Em suas reflexões sobre a globalização, o pensador americano Fredric Jameson, identifica uma nova relação estabelecida entre as dimensões da cultura e da economia que viria se processando no capitalismo tardio. Para Jameson, a estetização do consumo a partir da mobilização do design e da erotização transformaram em cultural a questão econômica.

Mas se existe um movimento da economia para a cultura, também existe outro que leva a cultura para a economia, que tem como principal representante à indústria do entretenimento pensada na convergência entre meios de produção e comunicação.

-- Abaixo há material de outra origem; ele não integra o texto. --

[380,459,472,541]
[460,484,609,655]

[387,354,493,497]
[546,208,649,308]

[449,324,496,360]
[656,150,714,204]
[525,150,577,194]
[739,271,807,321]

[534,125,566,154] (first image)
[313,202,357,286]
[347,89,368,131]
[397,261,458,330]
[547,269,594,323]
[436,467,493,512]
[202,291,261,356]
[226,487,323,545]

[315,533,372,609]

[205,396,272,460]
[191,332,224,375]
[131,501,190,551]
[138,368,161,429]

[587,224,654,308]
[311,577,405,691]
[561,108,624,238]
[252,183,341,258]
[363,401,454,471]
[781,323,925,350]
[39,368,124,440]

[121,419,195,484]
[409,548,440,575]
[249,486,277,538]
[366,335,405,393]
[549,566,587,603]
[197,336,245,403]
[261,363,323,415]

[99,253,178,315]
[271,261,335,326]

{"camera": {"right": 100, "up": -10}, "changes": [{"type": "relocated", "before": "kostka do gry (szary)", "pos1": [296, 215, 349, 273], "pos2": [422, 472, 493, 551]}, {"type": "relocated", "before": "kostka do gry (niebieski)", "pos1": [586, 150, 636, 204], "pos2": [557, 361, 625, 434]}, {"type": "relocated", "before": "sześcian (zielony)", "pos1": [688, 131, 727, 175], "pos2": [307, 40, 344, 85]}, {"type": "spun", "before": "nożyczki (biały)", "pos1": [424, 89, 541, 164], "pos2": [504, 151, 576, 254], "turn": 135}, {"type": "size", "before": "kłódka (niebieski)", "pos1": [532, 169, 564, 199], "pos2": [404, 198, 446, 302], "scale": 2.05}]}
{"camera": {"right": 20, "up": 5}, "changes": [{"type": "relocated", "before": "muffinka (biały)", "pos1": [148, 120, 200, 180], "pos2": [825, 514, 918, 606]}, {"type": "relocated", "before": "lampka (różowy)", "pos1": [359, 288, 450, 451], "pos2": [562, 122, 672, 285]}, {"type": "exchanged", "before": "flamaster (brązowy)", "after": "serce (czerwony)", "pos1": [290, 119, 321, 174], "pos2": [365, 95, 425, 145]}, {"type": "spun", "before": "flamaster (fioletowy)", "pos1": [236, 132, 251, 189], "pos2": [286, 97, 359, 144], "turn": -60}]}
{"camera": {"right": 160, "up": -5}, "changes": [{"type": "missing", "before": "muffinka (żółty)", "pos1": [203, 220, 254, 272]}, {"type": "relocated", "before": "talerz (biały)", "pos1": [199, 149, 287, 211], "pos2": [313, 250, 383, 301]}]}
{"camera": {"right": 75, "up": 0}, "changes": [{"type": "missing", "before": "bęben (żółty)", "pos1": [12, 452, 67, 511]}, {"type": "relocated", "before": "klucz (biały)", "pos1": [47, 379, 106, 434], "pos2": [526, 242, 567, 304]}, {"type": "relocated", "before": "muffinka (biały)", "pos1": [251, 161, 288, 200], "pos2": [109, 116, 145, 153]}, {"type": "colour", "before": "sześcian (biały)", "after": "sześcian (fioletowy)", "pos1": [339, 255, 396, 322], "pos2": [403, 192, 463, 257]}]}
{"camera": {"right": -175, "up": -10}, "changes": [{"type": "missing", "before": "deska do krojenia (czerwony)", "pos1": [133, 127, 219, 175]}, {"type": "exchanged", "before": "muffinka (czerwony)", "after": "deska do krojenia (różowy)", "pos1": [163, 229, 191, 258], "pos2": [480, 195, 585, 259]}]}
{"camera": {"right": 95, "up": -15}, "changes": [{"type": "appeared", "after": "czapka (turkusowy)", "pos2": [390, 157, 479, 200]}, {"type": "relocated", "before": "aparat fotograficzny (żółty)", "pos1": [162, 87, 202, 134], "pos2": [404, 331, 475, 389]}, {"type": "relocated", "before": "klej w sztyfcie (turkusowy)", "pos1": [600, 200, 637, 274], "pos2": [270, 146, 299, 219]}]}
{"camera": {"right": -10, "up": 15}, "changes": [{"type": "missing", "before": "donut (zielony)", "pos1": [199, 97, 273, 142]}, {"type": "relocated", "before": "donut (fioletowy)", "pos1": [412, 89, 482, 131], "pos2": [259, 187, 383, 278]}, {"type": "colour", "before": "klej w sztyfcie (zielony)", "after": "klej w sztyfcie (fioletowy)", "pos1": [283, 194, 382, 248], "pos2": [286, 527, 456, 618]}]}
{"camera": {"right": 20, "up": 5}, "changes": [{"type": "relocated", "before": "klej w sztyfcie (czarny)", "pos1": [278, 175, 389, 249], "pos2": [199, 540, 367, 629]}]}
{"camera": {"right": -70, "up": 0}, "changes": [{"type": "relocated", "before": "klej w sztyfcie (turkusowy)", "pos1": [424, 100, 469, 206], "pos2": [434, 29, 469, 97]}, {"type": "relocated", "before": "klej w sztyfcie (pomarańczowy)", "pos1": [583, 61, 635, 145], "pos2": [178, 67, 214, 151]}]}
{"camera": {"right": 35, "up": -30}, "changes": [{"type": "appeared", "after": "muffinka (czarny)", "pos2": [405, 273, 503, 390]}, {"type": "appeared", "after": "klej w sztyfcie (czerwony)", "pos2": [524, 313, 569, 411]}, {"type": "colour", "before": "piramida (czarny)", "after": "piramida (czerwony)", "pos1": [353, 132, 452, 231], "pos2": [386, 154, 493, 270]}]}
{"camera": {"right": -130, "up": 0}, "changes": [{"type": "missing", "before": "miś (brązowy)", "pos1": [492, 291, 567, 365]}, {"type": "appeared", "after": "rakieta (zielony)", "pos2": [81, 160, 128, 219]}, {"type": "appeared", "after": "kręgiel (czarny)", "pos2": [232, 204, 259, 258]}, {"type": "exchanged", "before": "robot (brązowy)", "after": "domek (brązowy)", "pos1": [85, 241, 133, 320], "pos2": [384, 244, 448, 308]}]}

As demandas americanas na Organização Mundial do Comércio (OMC), defendendo a quebra de barreiras dos países membros em relação a seus mercados de telecomunicação e entretenimento, inclusive com a possibilidade do capital internacionalizado adquirir indústrias nacionais protegidas, é um exemplo da dimensão da cultura, colonizada pela dimensão econômica, com desdobramentos no político e no social.

Desde o fim da Segunda Guerra Mundial, os EUA transformaram em política de estado a defesa de sua indústria cultural, propagando seus produtos nos mercados internacionais e, com isso, acelerando o fenômeno da estandardização de maneira exponencial.

A resposta à pergunta que introduziu este tópico: se o conceito indústrias criativas poderia substituir o de indústria cultural, é não. O conceito indústrias criativas cumpre apenas metade da tarefa que propusemos para um novo conceito, ele realmente amplia o escopo para além do universo artístico- literário, incluindo uma série de outros segmentos de produção simbólica. Porém, no meio do caminho, o conceito de indústrias criativas envereda por um campo ideológico travestido de neutralidade. Ao considerar como

“natural”, a colonização do cultural pelas demandas econômicas, dando o processo como acabado e localizando o conflito, basicamente, entre a disputa de mercados nacionais e o

mercado global, o conceito assume um caráter fortemente ideológico e coloca-se a serviço de um discurso que resume a questão da cultura às questões relacionadas à propriedade intelectual e à capacidade dos arranjos produtivos locais de se integrarem ao fluxo global de mercadorias culturais.

Pode ser que nos embates que ainda se processarão dentro dos organismos multilaterais como a ONU, a OMC e a O MPI, que questionamentos ao modelo hegemônico da indústria americana de bens simbólicos se desenvolvam, entretanto nos parece que até o momento, ao invés de surgirem questionamentos a este modelo, ele se transformou em paradigma, como se todos falassem: “não se trata de questionar os porquês da liderança estadunidense, e sim copiar o seu modelo para abocanhar uma parte deste mercado.”

Ocorre que nesta savana parece haver lugar para apenas um leão, cabendo às hienas, cautela.

Diante do exposto continuaremos trabalhando com o conceito de indústria cultural, flexionado pelas críticas anteriormente citadas. Um conceito repensado, que incorpore a possibilidade de práticas criativas, mesmo no interior da indústria, tanto originadas na produção de “vanguarda”, qua nto no popular. E que englobe um escopo mais amplo que apenas o artístico-literário, incorporando os setores propostos no conceito de indústrias criativas. Em especial a natureza que o conteúdo cultural da indústria cultural, assume quando relacionado aos novos meios de informação e comunicação (TIC).79

79 Nos capítulos sete e nove discutiremos as possíveis trnasformações das indústrias culturais para indústrias conteúdo nas hipóteses de Bernard Miège.